Ok, so what’s confusing to me is that even though the Wall is technically a part of Temple Mount, Jews aren’t even allowed on Temple Mount itself because according to the Torah, it is forbidden due to it’s sacredness. I feel I need to take a course on Judaism and Islam in addition to Buddhism and Hinduism. Can one study all of this out of curiosity? If only…

Fortunately, visitors like myself are allowed to cross over The Western Wall into the designated Temple Mount area. This area is also the site of the Dome of the Rock and Al-Aqsa Mosque. Although it’s under Muslim control, The Rock (which resides in Dome of the Rock), according to Jewish TRADITION! is where Heaven and Earth meet. The (Sunni) Muslims regard Temple Mount as the third holiest site in Islam. It is the ‘Noble Sanctuary’ where Muhammad ascended into heaven. The Dome itself is one of the oldest Islamic structures in the world. This ownership dispute between the Jews and Muslims is at the top of the Arab-Israeli conflict.

So just like that, we were out of intense Jewish TRADITION! and in the middle of a calm Muslim garden and pavilion outside of Dome of the Rock. Not allowed inside the Dome of the Rock, Andrew and I sat in the sun until we were kicked out for prayer time.

Moving onto the third religion of the day, we walked through the Old City to the Christian Quarter. I have to admit, walking through the narrow streets and up the stairs past different Stations of the Cross- like where it was ACTUALLY a Station of the Cross (not just a plaque on a church wall), I felt a wave of “Oh Jesus was a real person?” wash over me. When you grow up in the Catholic Church taught to believe in God, it can feel a bit forced and in a way, mythical at times. Or maybe I’m just a bad Catholic… I mean, obviously, I’m a bad Catholic. A few people I went to high-school with probably already have made a list of reasons to back up this claim.

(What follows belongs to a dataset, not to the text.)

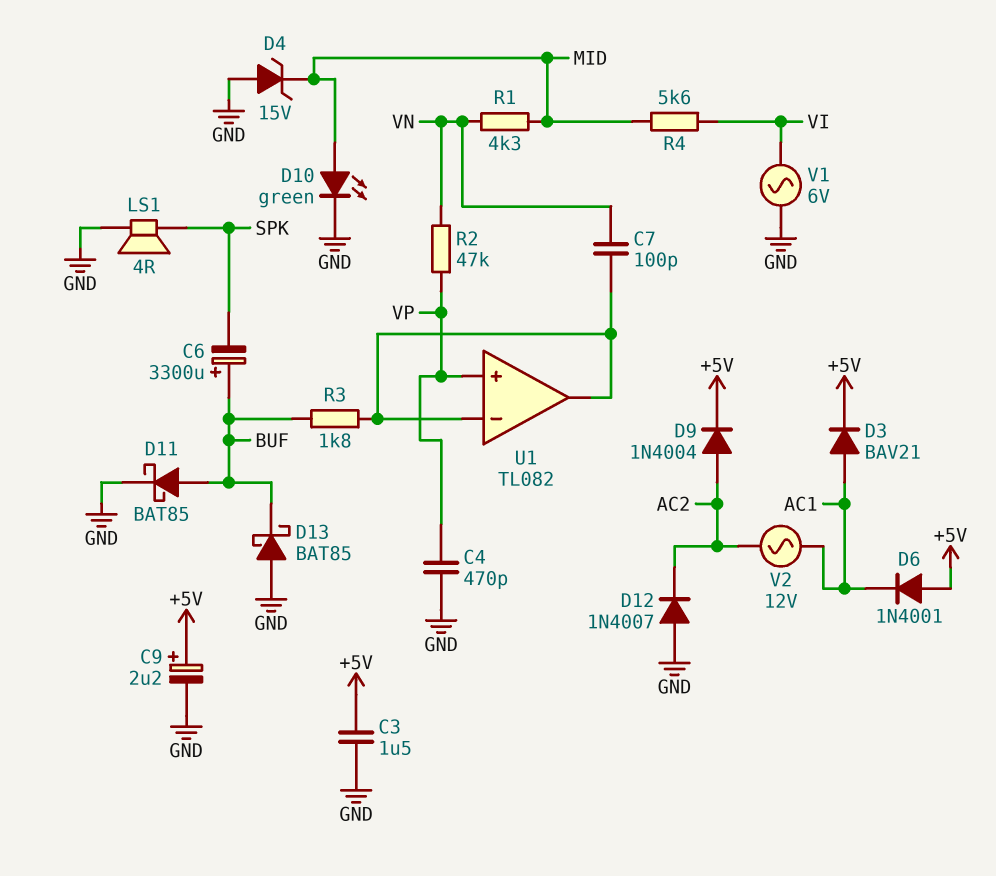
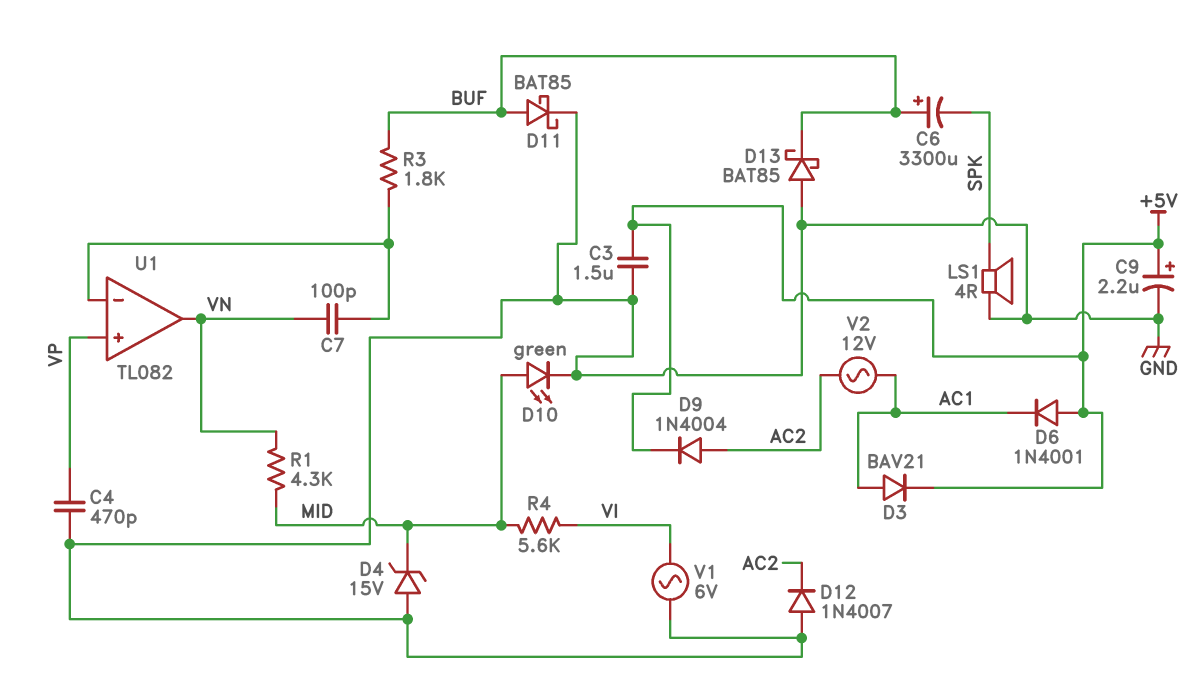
R2: 47k (VN, VP) -> none
U1 pin out: U1/in- -> VN

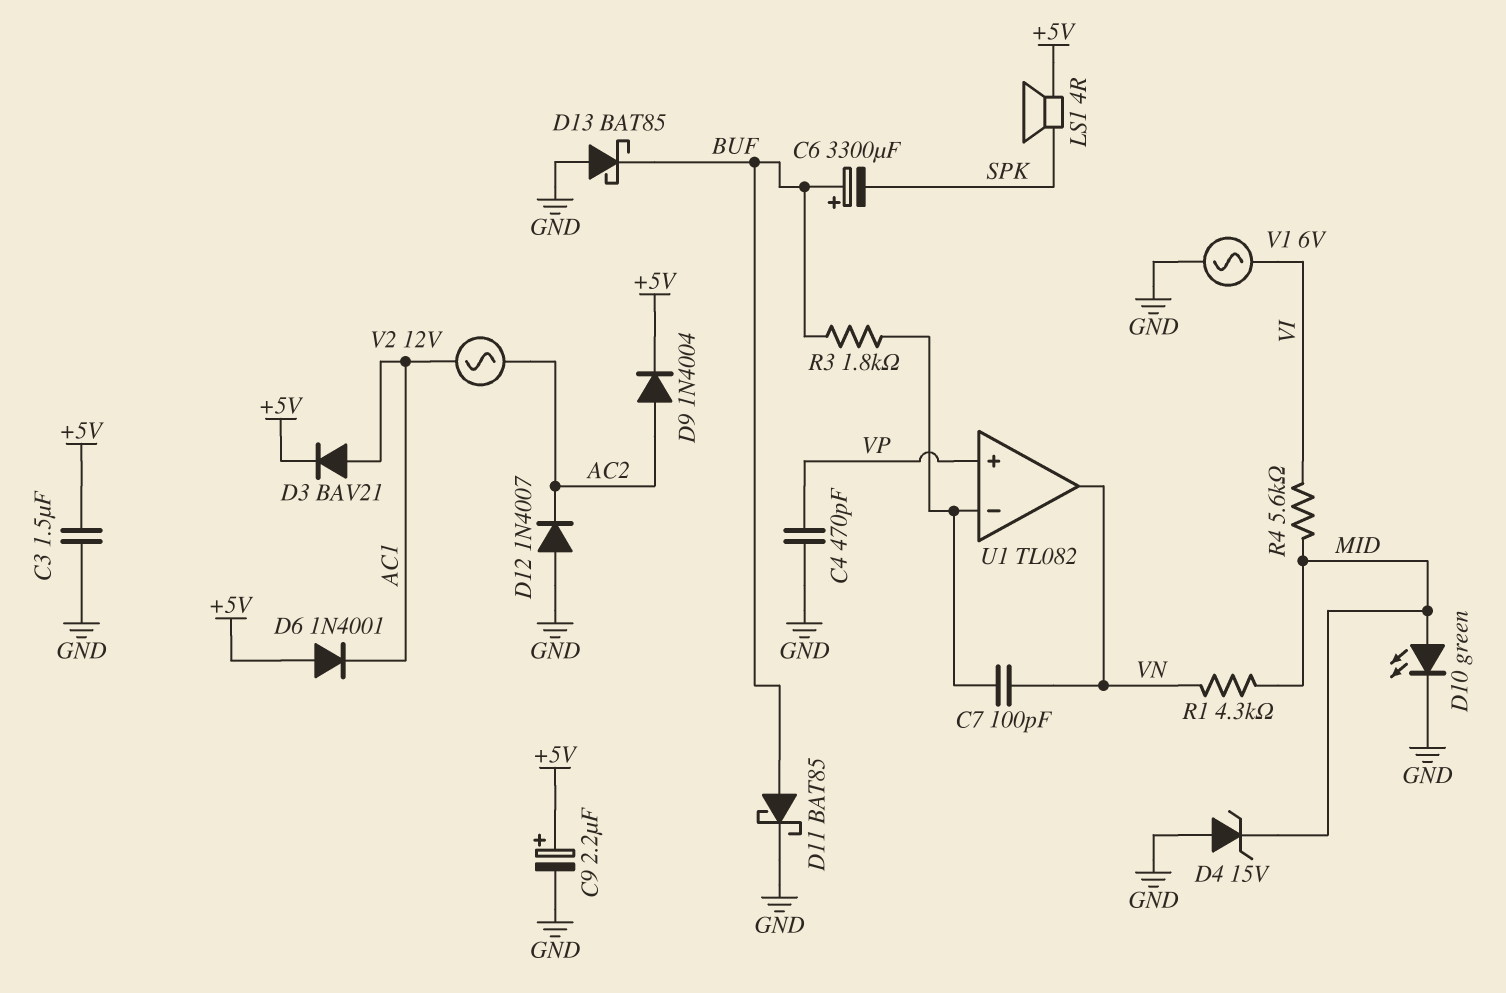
LS1: speaker 4R (GND, SPK) -> speaker 4R (+5V, SPK)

But being in the Old City in Jerusalem and walking past these clearly marked Stations towards the Church of the Holy Sepulchre makes being a Catholic and the plight of Jesus a bit more real. I’ve gone to a Catholic school my whole life, and I’ve never heard that the Hill of Calvary (where Jesus was crucified) is currently an altar that looks like a mini church built inside the Church of the Holy Sepulchre. It makes everything more believable. 

Furthermore, the Sepulchre (tomb) is right at the entrance of the church under a line of candles and more often than not, kneeling pilgrims kissing the rock itself that Jesus is believed to be buried underneath. It is also believed that he will be resurrected at this very spot as well. Today, the Church is shared between Eastern Orthodoxy, Oriental Orthodoxy and Roman Catholics. A Muslim family holds the keys to the Church itself to avoid conflict between the different Christian sects.

Worn out by religion, we headed over to the swanky hotel our couchsurfer host, Meidad was working and told us to meet him. He was full of enthusiasm when he met us and called us out on looking worn out. I think he thought it was from the four and a half months of travel, even though it was more from the day making sense of three different religions and one history. He poured us a much needed glass of wine, directed us to the rooftop restaurant for some warm bread and a beautiful view of the city, and then took us home with him at the end of his shift.